We all experience anxiety from time to time; a doctors appointment, a school exam or a job interview. But sometimes when those feelings are present every day, even when there’s no trigger, that can be when you’ve stepped across the line of what’s considered “normal” anxiety.

All information provided in this post can be found on various health websites but obviously if you feel like your anxiety is becoming overwhelming and you’re not coping, you should always see your GP. For more information about CBD in use for anxiety, check out CFAH.

My own anxiety experience

I’ve written about my own anxiety experience in much more detail here, so if you want the long version, head over to that post.
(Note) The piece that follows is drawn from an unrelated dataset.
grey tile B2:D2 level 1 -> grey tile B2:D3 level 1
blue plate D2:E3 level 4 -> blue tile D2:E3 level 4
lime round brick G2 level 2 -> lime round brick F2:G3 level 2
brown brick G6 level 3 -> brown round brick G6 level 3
But for those that might be new around here, I was diagnosed with Generalized Anxiety Disorder in 2011, after a bout of the flu in 2010 which left me bed-bound and housebound for 2 weeks. Everyone gets the flu occasionally. It sucks. But for some reason, once I was better physically, I just couldn’t get back to “normal”.

It was like a switch had been moved in my brain and all of a sudden, I was terrified of everything. Being in public made me feel like I was going to faint. I developed weird strategies for things and I just couldn’t function anymore. And before this, I was the most outgoing and carefree girl in the world. It was like I’d been replaced with someone else. My anxiety has changed over time. Things I used to be scared of don’t bother me anymore and I’m much better now than I was all those years ago.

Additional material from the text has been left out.